>> A worrying trend is sweeping across parts of Europe. A rise in xenophobic hate crime being reported in places like Britain and Germany. In Hungary, cases spiked in the run up to the country's vote, vote on whether to accept EU migrant quotas. As a government campaign warned that migrants bring terrorism, and Hungary's Prime Minister said he didn't want more Muslims in the country.
The tiny Muslim minority say it's been a tough 12 months. One Hungarian tour guide is trying to counter the rhetoric, starting a Meet the Muslims tour in the capital, Budapest. She says it's become one of their most popular walks among locals, curious to meet a part of their community they often only read about in the media.

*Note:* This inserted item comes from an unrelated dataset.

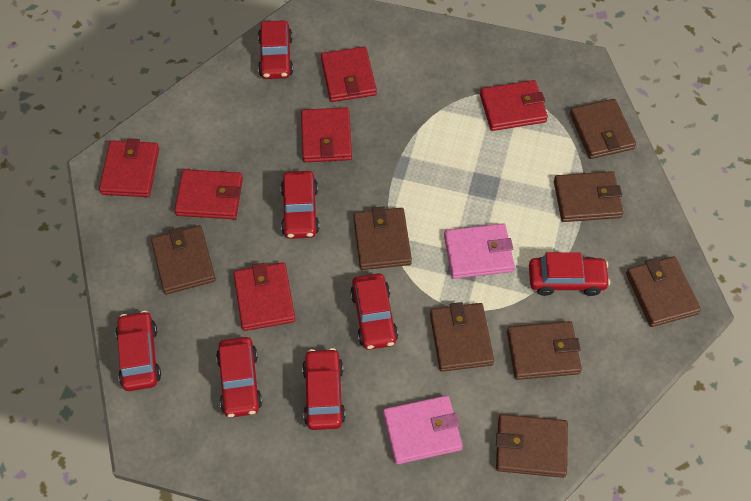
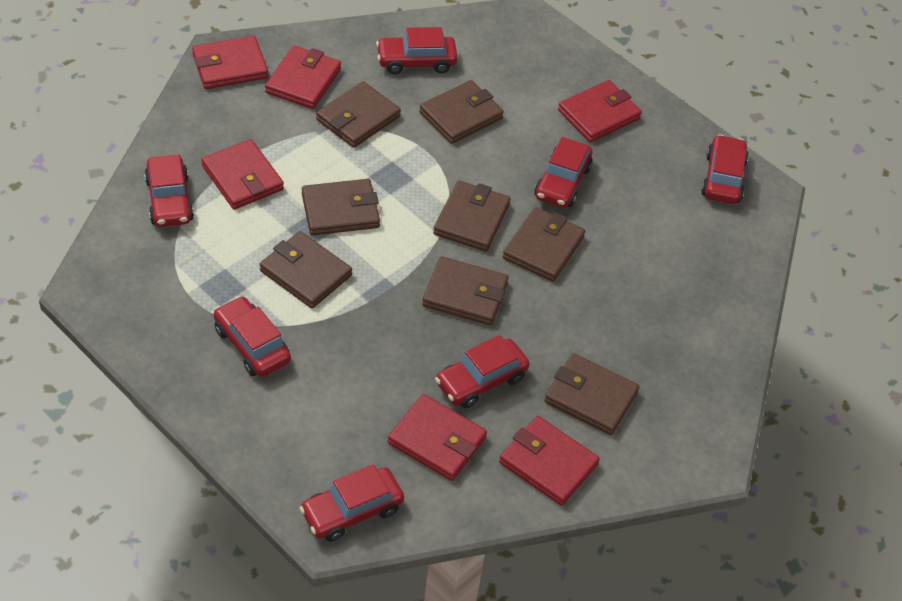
pink wallet: 2 -> 0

>> Last year I started to make this Muslim tour because I'm also a Muslim, and I started to feel lots of problems in the Hungarian society. And the tension is really strong and the hatred against Muslim communities.>> The tour stops in restaurants and shops. As well as having the chance to ask questions to community leaders.

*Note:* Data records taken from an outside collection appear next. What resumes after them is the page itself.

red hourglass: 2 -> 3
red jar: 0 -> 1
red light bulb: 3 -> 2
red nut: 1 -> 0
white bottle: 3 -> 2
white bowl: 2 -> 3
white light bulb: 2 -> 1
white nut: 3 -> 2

>> I'm Reuter's Emily Withers in Budapest. This is one of the stops on the tour. The country's largest mosque. And as the group shelters from the rain, they're learning about the basics of Islam.>> The president of the organization of Muslims in Hungary says since the migrant crisis began over a year ago, it's felt like there's been a campaign against Islam and the community are scared.
>> Lots of insults happened, especially against women and some women were spat on or that had scarf were dragged down. And it never happened before in Hungary.>> NGOs say the governments campaign has spread hate and mistrust in the country. The poles show that support for migrants and refugees is falling across the EU, causing many communities to turn inwards.